Immagini: Shutterstock
La notizia
Quando il lusso lascia l’amaro in bocca: la scena dell’ospitalità è spesso associata ad agio, raffinatezza e impeccabile servizio al cliente. Tuttavia, dietro le quinte di alcuni ristoranti si celano realtà ben meno scintillanti, come dimostra una recente offerta di lavoro che ha sollevato una tempesta di indignazione sui social. L’episodio è emerso tramite l’account Twitter di @soycamarero, una piattaforma che spesso denuncia le difficili condizioni lavorative nel settore della ristorazione. Nel post incriminato, viene mostrata una conversazione su WhatsApp tra un albergatore e un potenziale dipendente. L’offerta? Un contratto a tempo pieno per 1.400 euro netti al mese, ma con un calendario a dir poco proibitivo: 60 ore settimanali distribuite su turni da 12 ore al giorno, con straordinari non menzionati.
Il dettaglio che rende la proposta ancora più controversa è il contesto: sembra infatti trattarsi di un prestigioso gourmet, premiato fra l'altro con una Stella Michelin, simbolo di eccellenza culinaria (ma evidentemente -nel caso specifico- non di equità lavorativa). Il tweet ha rapidamente catturato l’attenzione degli utenti, diventando virale e scatenando un acceso dibattito. I commenti non si sono fatti attendere, sottolineando la dissonanza tra il prestigio del locale e le condizioni offerte al personale: "Un ristorante stellato guadagna 500 euro con un solo menù degustazione. Con quattro coperti hanno già coperto uno stipendio mensile.

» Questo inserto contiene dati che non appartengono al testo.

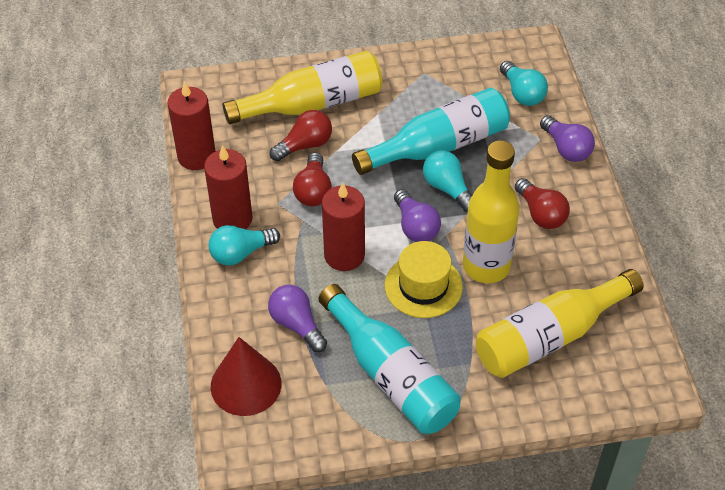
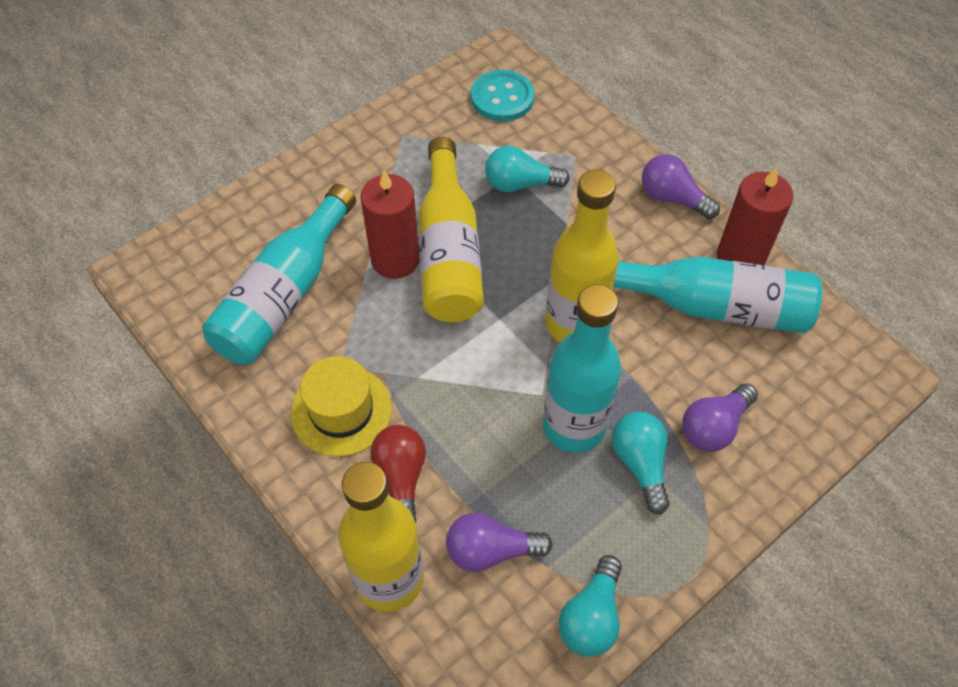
red candle: 3 -> 2
red cone: 1 -> 0
red light bulb: 3 -> 1
turquoise bottle: 2 -> 3
turquoise button: 0 -> 1

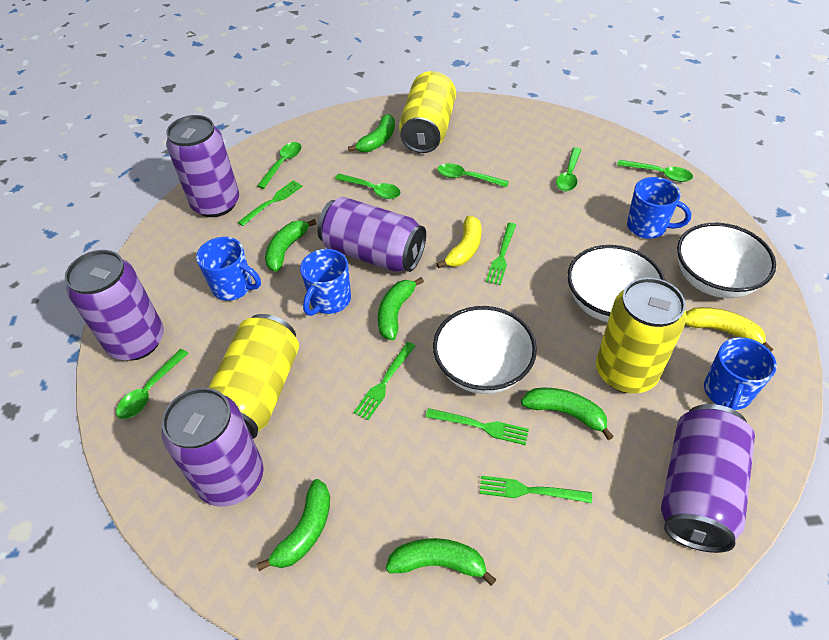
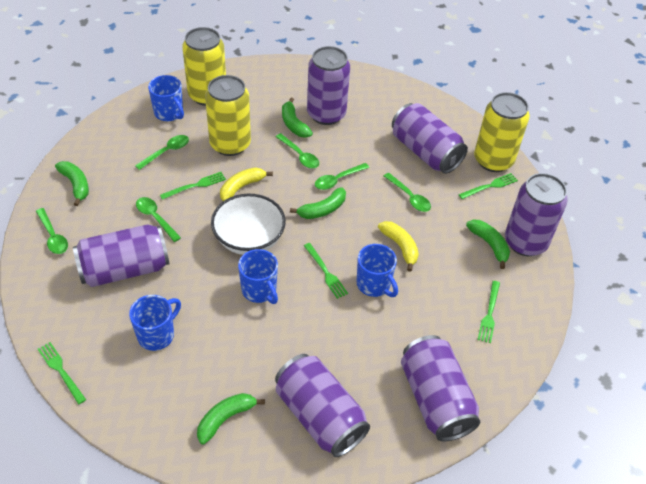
green banana: 6 -> 5
purple can: 5 -> 6
white bowl: 3 -> 1

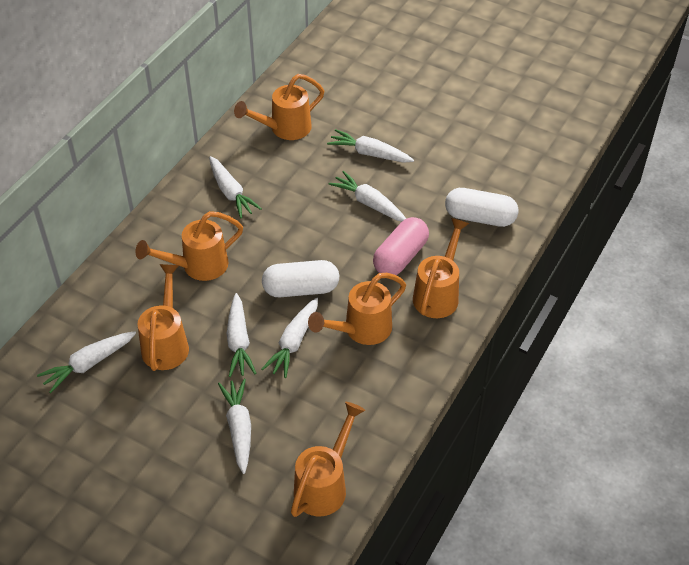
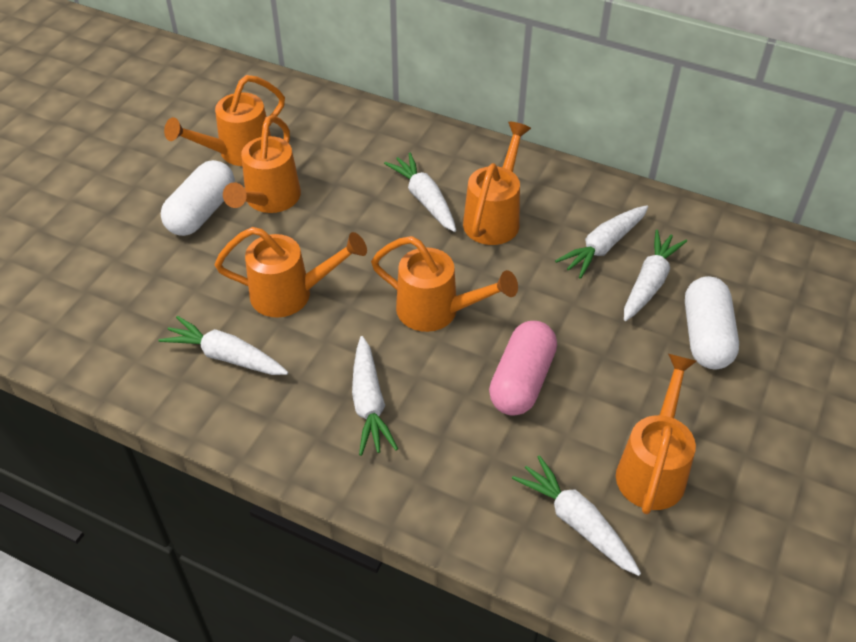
white carrot: 7 -> 6

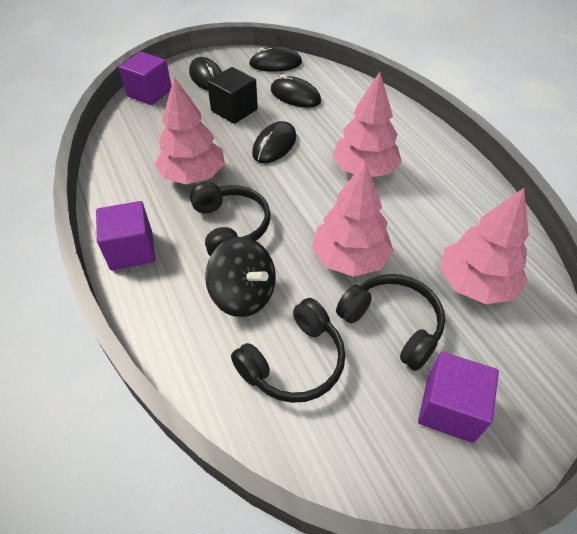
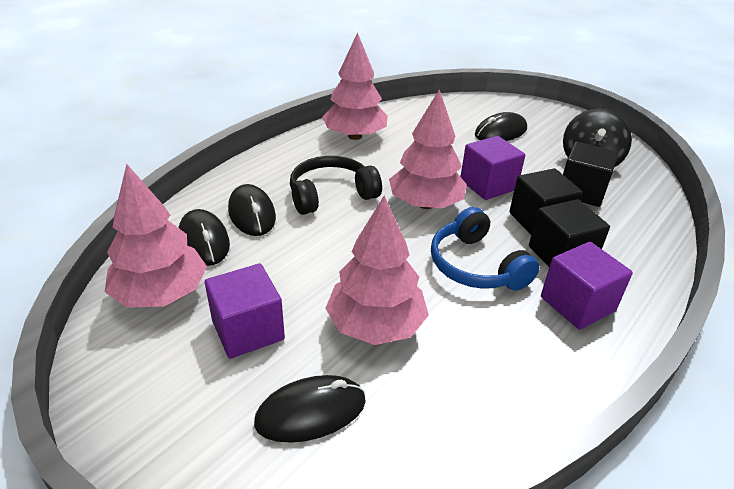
black cube: 1 -> 3
black headphones: 3 -> 1
blue headphones: 0 -> 1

Ridicolo!". O ancora: "Il Ministero del Lavoro dovrebbe iniziare a mettere ordine in questi settori quasi schiavisti, invece di parlare di riduzione dell’orario a 37,5 ore." Giudizi, questi, che da un lato non fotografano i costi reali di un gourmet, dall'altro tentano di evidenziare le storture di un sistema più ampio, certamente esteso a tutte le tipologie di locali.
Ad ogni modo questo caso non è isolato, ma rappresenta una problematica diffusa in un settore dove i turni interminabili, le basse retribuzioni e la scarsa valorizzazione del personale sono purtroppo frequenti. La carenza di lavoratori, acuita dalla pandemia, è anche il risultato di condizioni che sempre più giovani faticano ad accettare. La situazione solleva interrogativi sulla sostenibilità di un modello che privilegia l’immagine e l’esperienza del cliente, spesso a scapito della dignità dei lavoratori. Come può un’industria prosperare se non investe nelle persone che ne sono il cuore pulsante?